Clashes between protesters and security forces enters fifth day with reports of one bystander shot dead in Cairo.
CAIRO, EGYPT (JANUARY 28, 2013) (REUTERS) - There was more violence on the streets of Cairo on Monday (January 28) as police fired volleys of teargas at dozens of youths hurling stones near Tahrir Square.
It is the fifth day of violence in Egypt as people protest against President Mohamed Mursi who they say has betrayed the revolution that ousted Hosni Mubarak two years ago.
Late on Sunday Mursi declared a month-long state of emergency in three cities on theSuez Canal, where dozens of people have been killed in protests
that have swept the nation and deepened a political crisis facing the Islamist leader.
Egypt's politics have become deeply polarised since those heady days two years ago, when protesters were making most of the running in the Arab Spring revolutions that sent shockwaves through the region.
Although Islamists have won parliamentary and presidential elections, the disparate opposition has since united against Mursi.
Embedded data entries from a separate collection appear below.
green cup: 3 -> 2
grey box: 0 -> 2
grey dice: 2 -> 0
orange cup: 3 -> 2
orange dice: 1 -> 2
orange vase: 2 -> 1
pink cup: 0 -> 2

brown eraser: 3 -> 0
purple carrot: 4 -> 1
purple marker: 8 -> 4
Late last year he moved to expand his powers and push a constitution with Islamist leanings through a referendum punctuated by violent street protests.
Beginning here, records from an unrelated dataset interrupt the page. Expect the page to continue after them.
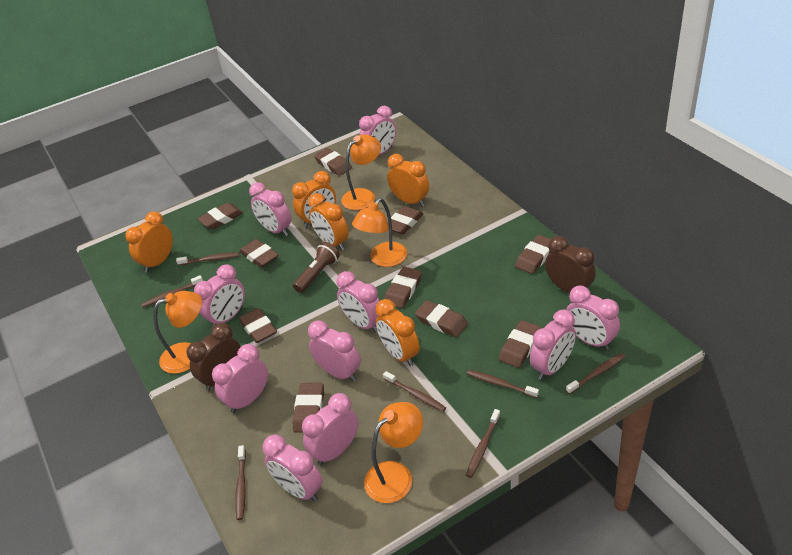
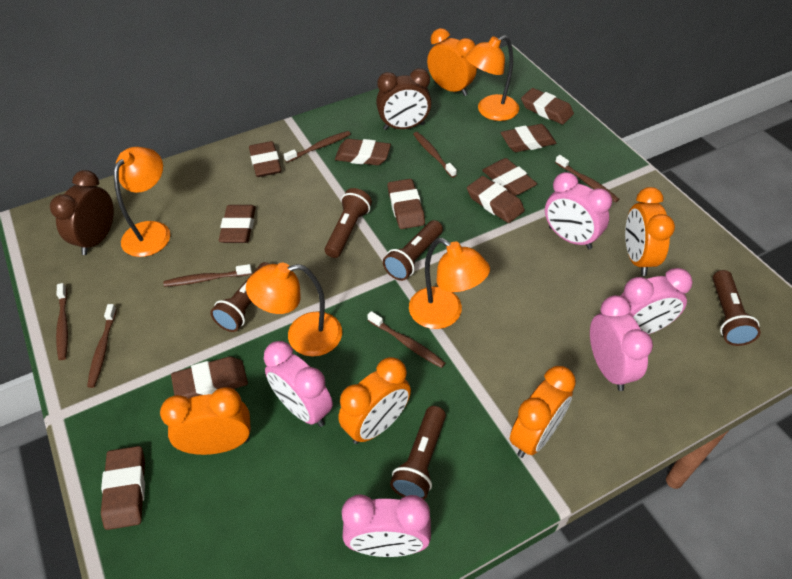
brown flashlight: 1 -> 5
pink clock: 10 -> 5

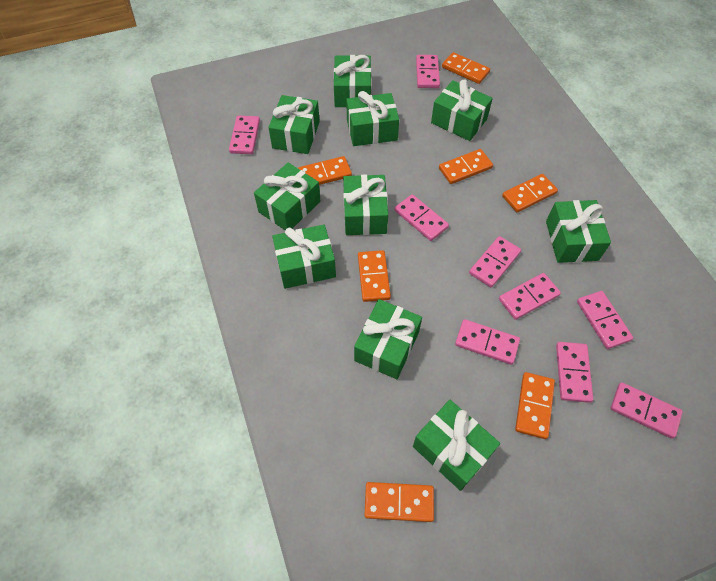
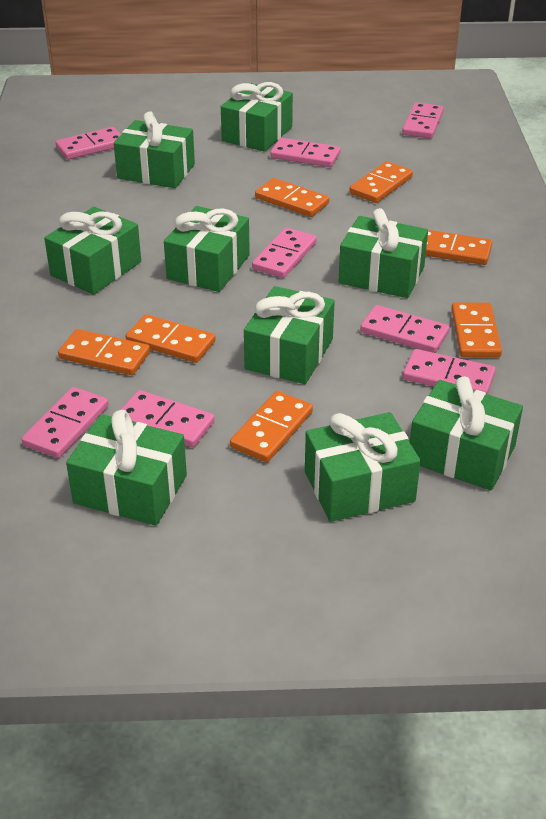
green gift: 10 -> 9
pink domino: 9 -> 8

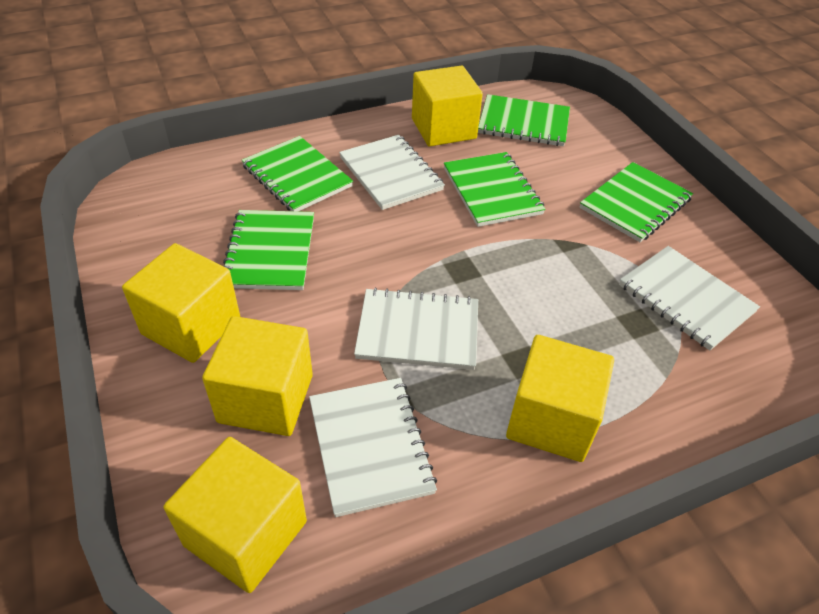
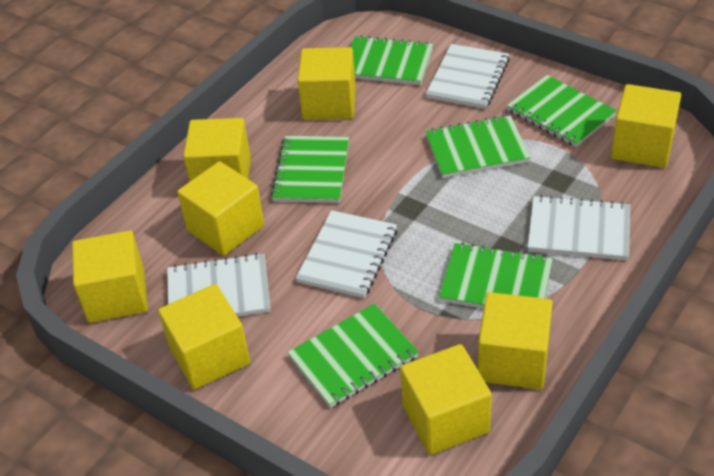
green notebook: 5 -> 6
yellow cube: 5 -> 8

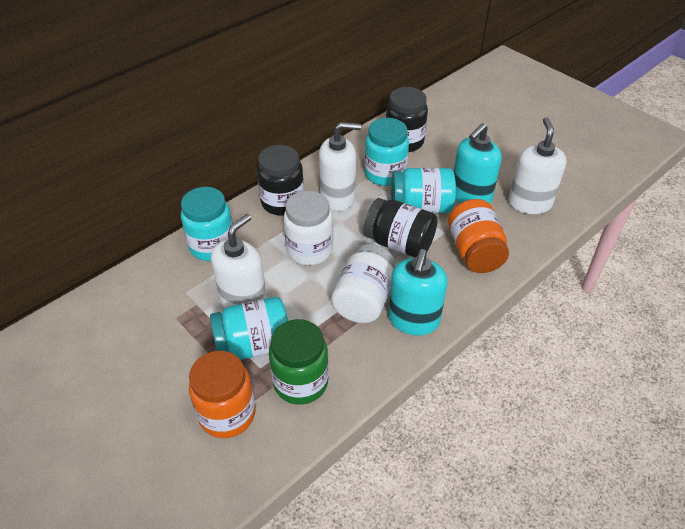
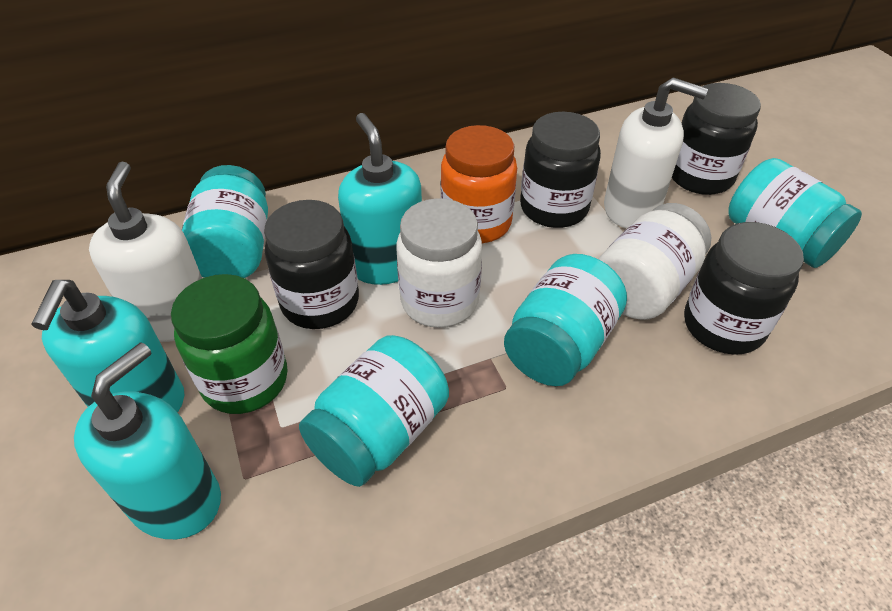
black jar: 3 -> 4
orange jar: 2 -> 1
turquoise soap dispenser: 2 -> 3
white soap dispenser: 3 -> 2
Mursi's opponents accuse him of hijacking the revolution, listening only to his Islamist allies and breaking a promise to be a president for all Egyptians. They say too many hold-outs from the Mubarak era remain in their posts.
Islamists say their rivals want to overthrow by undemocratic means Egypt's first freely elected leader.
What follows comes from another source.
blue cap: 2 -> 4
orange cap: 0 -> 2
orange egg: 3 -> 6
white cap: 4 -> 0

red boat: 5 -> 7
Voices in the street reflected this split.
Samir El Beialy said Mursi was right to impose a state of emergency whilst Ragab Ibrahim said he was doing the same as his predecessor, toppled by the revolution.
"It was a situation that required to be firm otherwise huge chaos would have broken out in Suez and Port Said; and this is very dangerous for us because we know the Suez Canal is nearby and this is a very active lifeline for the whole world, and everyone looks at this place in particular; the whole world, Europe, America and Asia, look at it strategically, therefore there had to be protection [declaration of state of emergency] in this situation," said Samir El Beialy
"Mohamed Mursi came out on us after the meeting of the Guidance Office led by the Supreme Guide Mohamed Badei. Thus, the words that were said by
Mohamed Badei and company were said by the tongue of Mohamed Mursi; and instead of condemning the bloodshed, he imposed what they [Muslim
Brotherhood] once feared, and what the revolution happened because of; which is the imposition of the state of emergency," he said.
Some opposition groups called for the Monday protests to mark the second anniversary of one of the bloodiest days in the revolution that erupted on Jan. 25, 2011, and ended Mubarak's iron rule 18 days later.